Selengkapnya Click DISINI
BAB I
PENDAHULUAN

Problema-problema pendidikan kita semakin kompleks dan semakin serat  dengan tantangan. Kebijakan dan program-program pemerintah untuk meningkatkan mutu pendidikan, nampak tidak memberi jawaban solutif terhadap permasalahan-permasalahan pendidikan yang berkembang.  Kebijakan dan perubahan-perubahan pendidikan kita, kurang memliki “prioritas” yang ingin dicapai.
Akibatnya, upaya-upaya perbaikan pendidikan yang dilaksanakan selama ini, seakan-akan berada di antara “mitos” dan “realitas”. Di satu sisi, perbaikan pendidikan dinyatakan sebagai sub-sistem pembangunan nasional sebagai identitas sistem secara keseluruhan, tetapi di sisi lain program-programnya tidak memiliki konsep yang cukup jelas untuk menjawab paradigma pembangunan yang berorientasi pada pola dan permasalahan kehidupan global yang menuntut kontribusi pendidikan yang dinamis dan bervariasi.[1] Untuk itu,  arah kebijakan pendidikan kedepan, seharusnya  ditujukan untuk merubah “mitos” menjadi “realitas”  perubahan pendidikan di Indonesia.
Gambaran di atas, menunjukkan bahwa dunia pendidikan di Indonesia memang begitu dilematis. Artinya, di satu sisi, tuntutan kualitas pendidikan perlu dikatrol setinggi-tingginya untuk mengejar ketertinggalan begitu jauh dengan negara-negara lain. Sementara disi lain, dana operasional yang tersedia untuk bidang pendidikan begitu terbatas.  Perlu diakui bahwa pemerintah, sebenarnya telah mengalokasi sejumlah jenis bantuan untuk dana operasional pendidikan sekolah. Tetapi bantuan tersebut hanya cukup untuk menutup biaya minimal bagi kegiatan-kegiatan pendidikan. Sementara kegiatan yang sifatnya penunjang atau pengembangan, dirasakan belum optimal dan hal ini berakibat pada upaya peningkatan mutu pendidikan itu sendiri.


BAB II
PEMBAHASAN
A.     Kebijakan  Pendidikan di Indonesia
            Pendidikan sebagai usaha membina dan mengembangkan aspek-aspek rohaniyah dan jasmaniyah juga harus secara bertahap.[2] Ada beberapa ahli fisafat memberi arti “pendidikan”: Salah satunya adalah Herman H. Horne, pendidikan harus dipandang sebagai suatu proses penyesuaian diri manusia secara timbal balik dengan alam sekitar, dengan sesama manusia, dan dengan tabiat tertinggi dari kosmos.
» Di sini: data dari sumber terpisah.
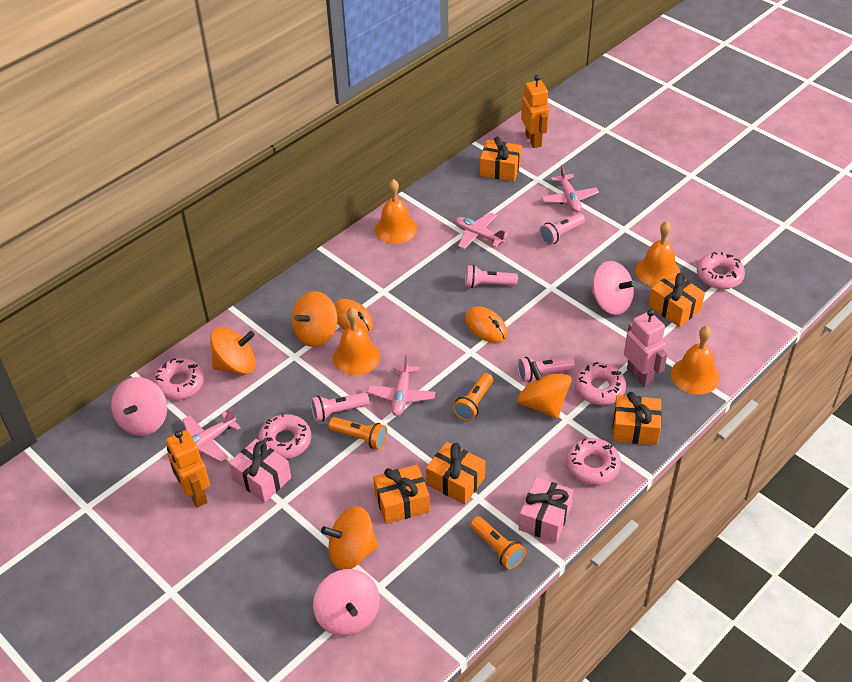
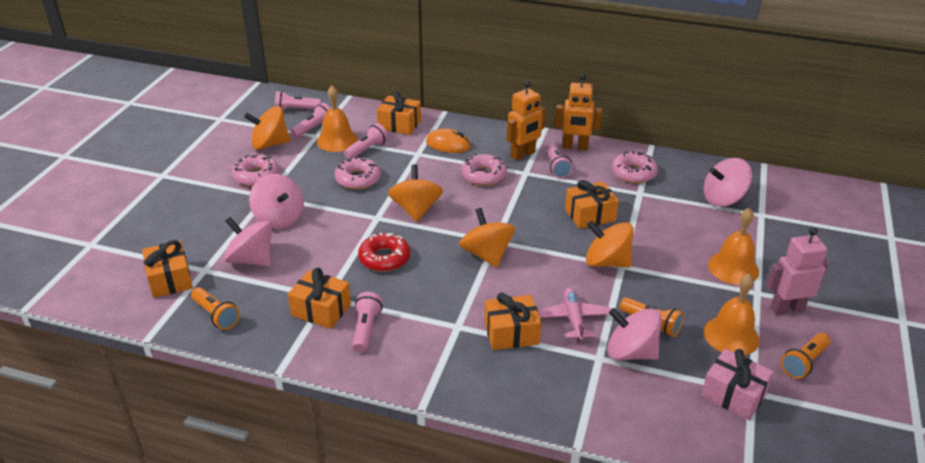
orange bell: 4 -> 3
orange mouse: 2 -> 1
pink donut: 5 -> 4
pink flashlight: 4 -> 5
pink gift: 2 -> 1
pink plane: 4 -> 1
pink spinning top: 3 -> 4
red donut: 0 -> 1

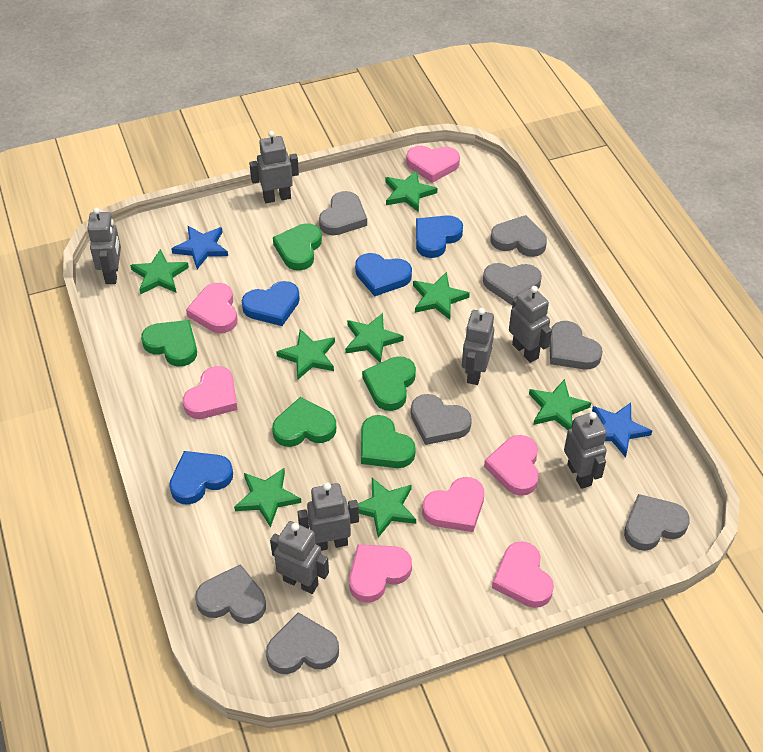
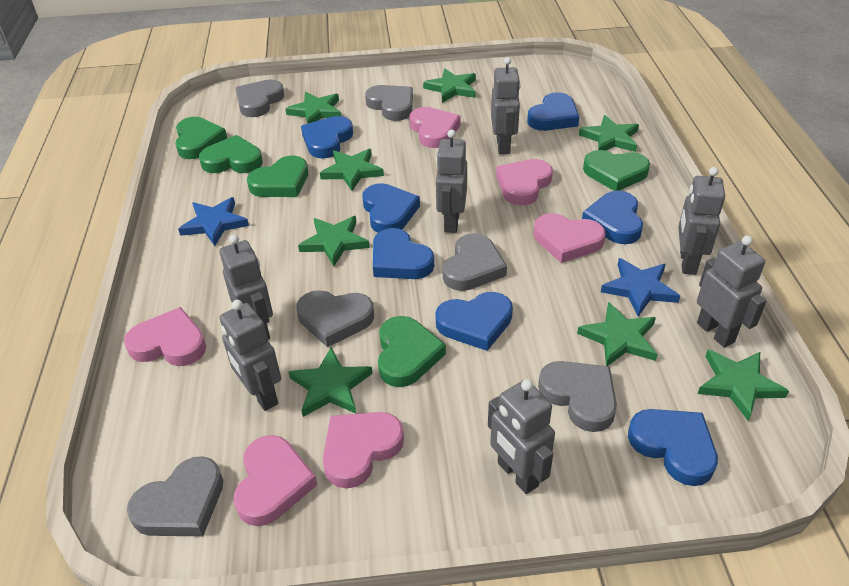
blue heart: 4 -> 7
grey heart: 8 -> 6
pink heart: 7 -> 6

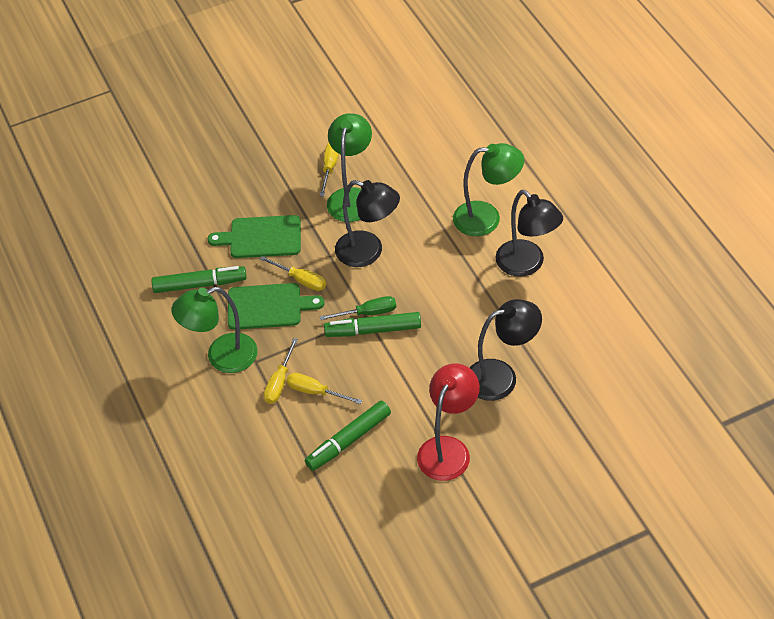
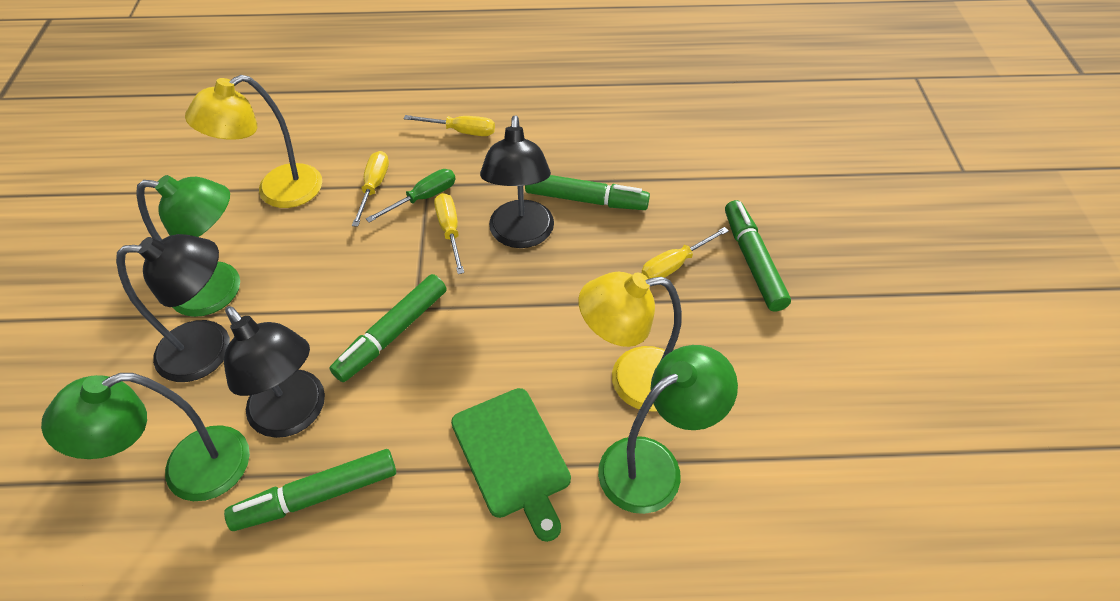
green cutting board: 2 -> 1
green marker: 3 -> 4
red lamp: 1 -> 0
yellow lamp: 0 -> 2

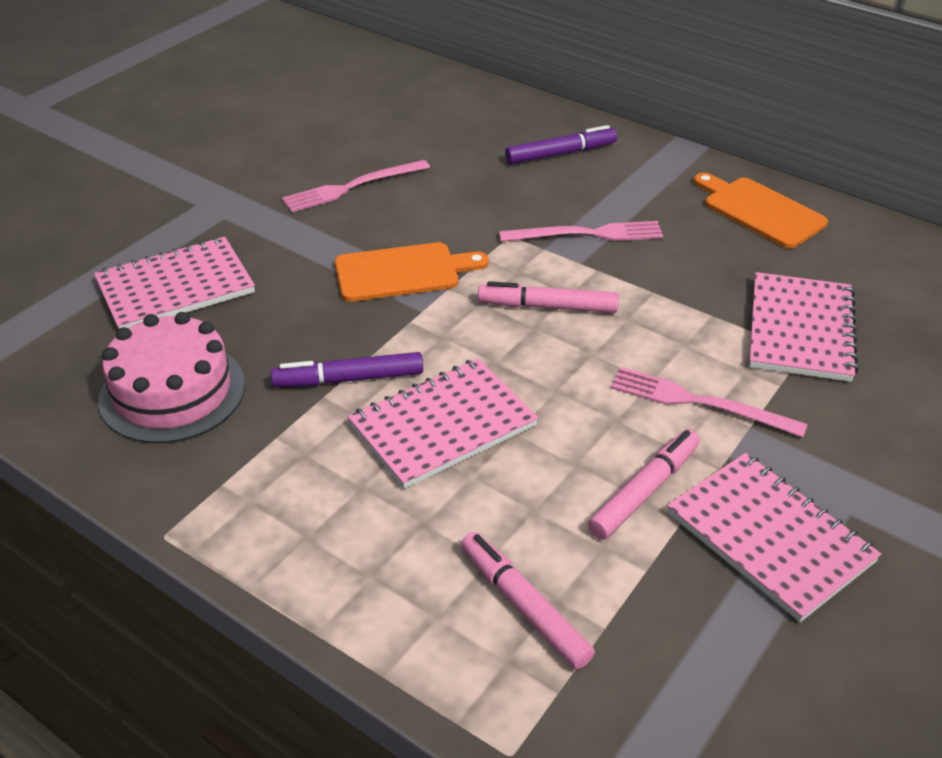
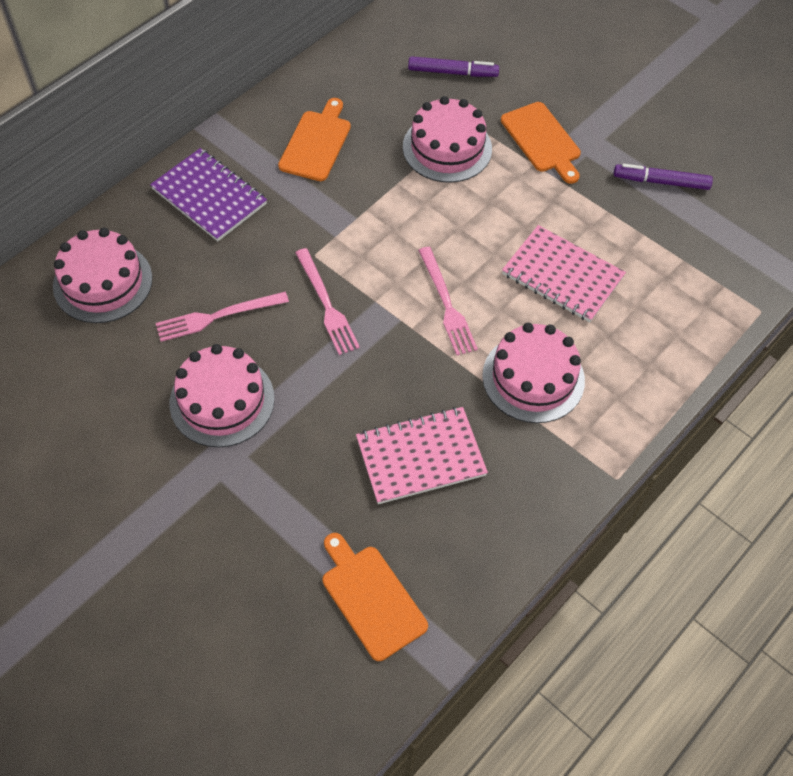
orange cutting board: 2 -> 3
pink cake: 1 -> 4
pink marker: 3 -> 0
pink notebook: 4 -> 2
purple notebook: 0 -> 1

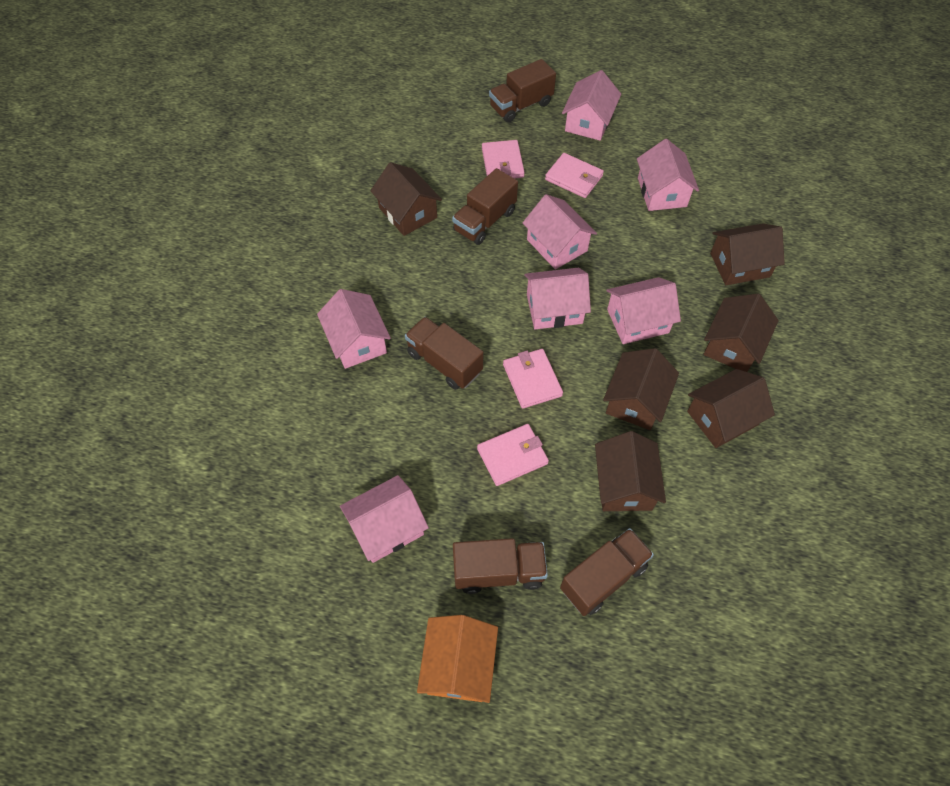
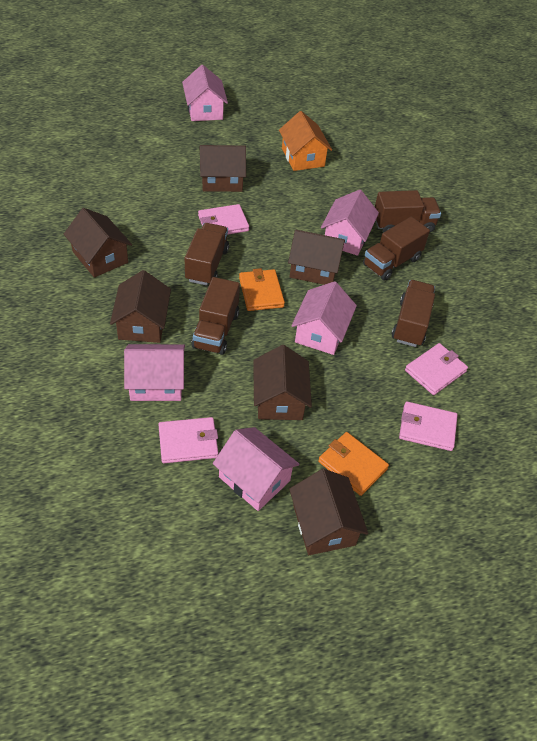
orange wallet: 0 -> 2
pink house: 7 -> 5

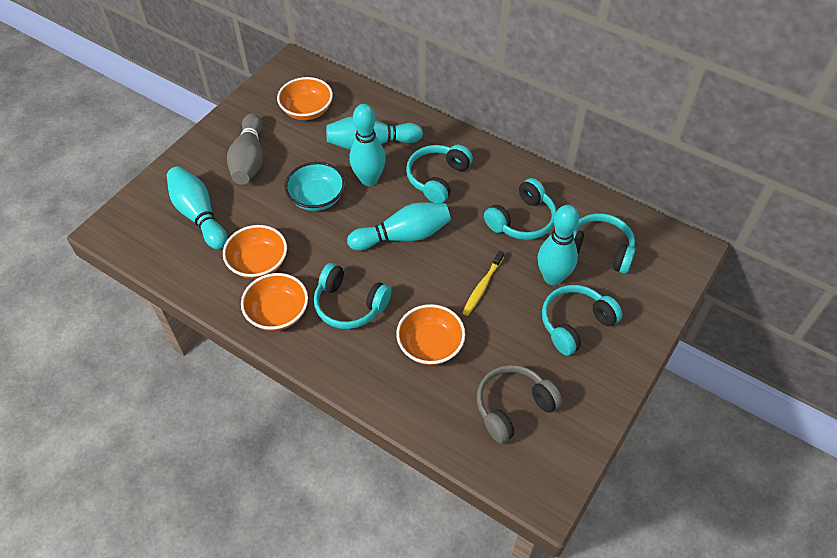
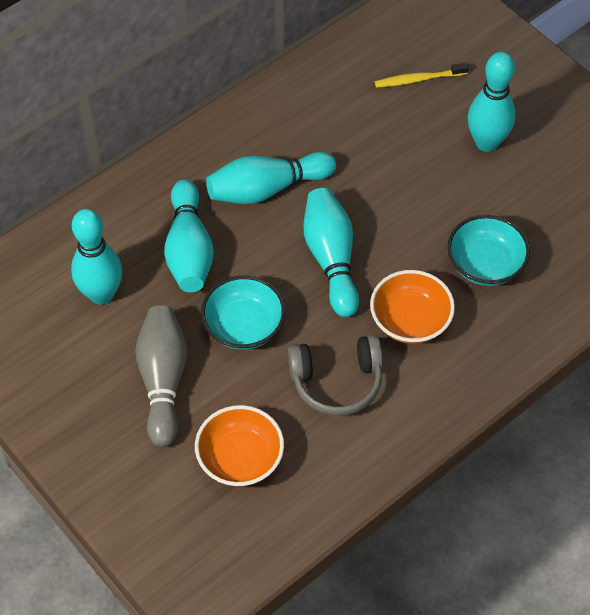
orange bowl: 4 -> 2
turquoise bowl: 1 -> 2
turquoise headphones: 5 -> 0

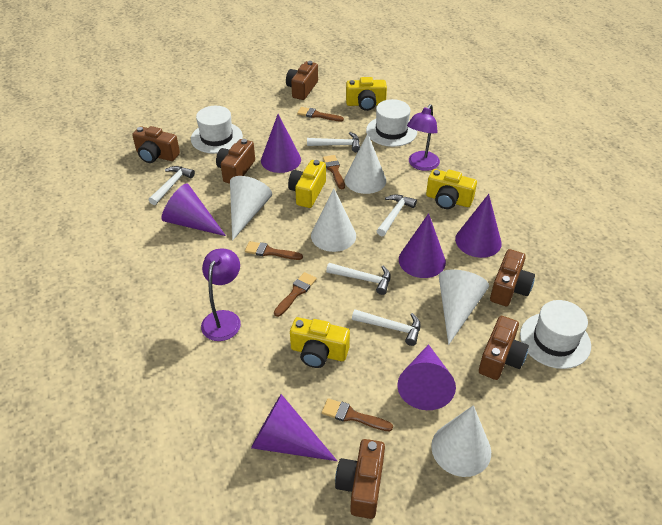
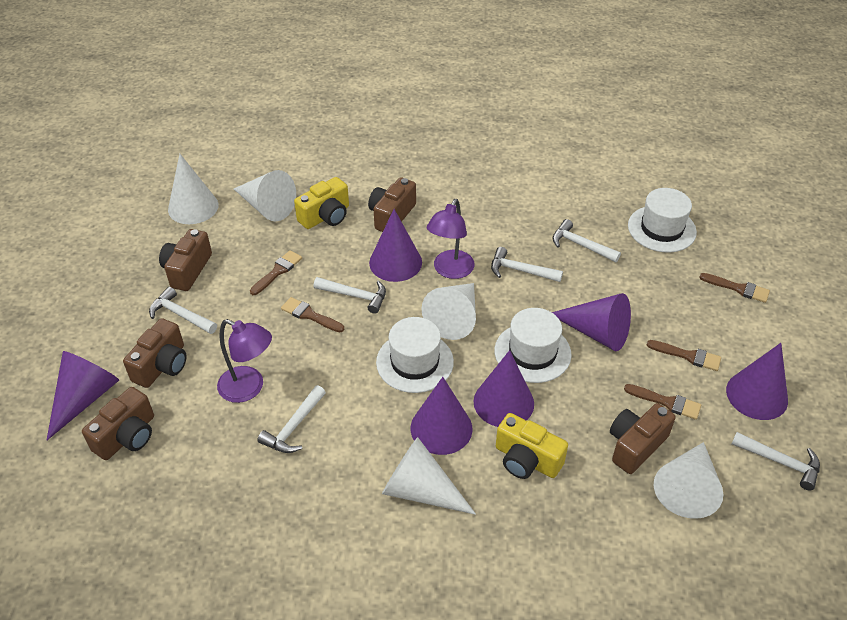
brown camera: 6 -> 5
white hammer: 5 -> 6
yellow camera: 4 -> 2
Dalam pengertian ini maka proses tersebut menyangkut proses seseorang menyesuaikan dirinya dengan dunia sekitarnya. Oleh karena itu, bila pengertian diatas dijadikan landasan pemikiran filosofis, maka secara ideal, filsafat pendidikan mengakui bahwa manusia itu harus menemukan dirinya sendiri sebagai suatu bagian yang integral dari alam rohani.[3]
Proses pendidikan merupakan upaya sadar manusia yang tidak pernah ada hentinya. Sebab, jika manusia berhenti melakukan pendidikan, sulit dibayangkan apa yang akan terjadi pada sistem peradaban dan budaya manusia.  Dengan ilustrasi ini, maka  baik pemerintah maupun masyarakat berupaya untuk melakukan pendidikan dengan standar kualitas yang diinginkan untuk memberdayakan manusia. “Sistem pendidikan yang dibangun harus disesuaikan dengan tuntutan zamannya, agar pendidikan dapat menghasilkan outcome yang relevan dengan tuntutan zaman.[4]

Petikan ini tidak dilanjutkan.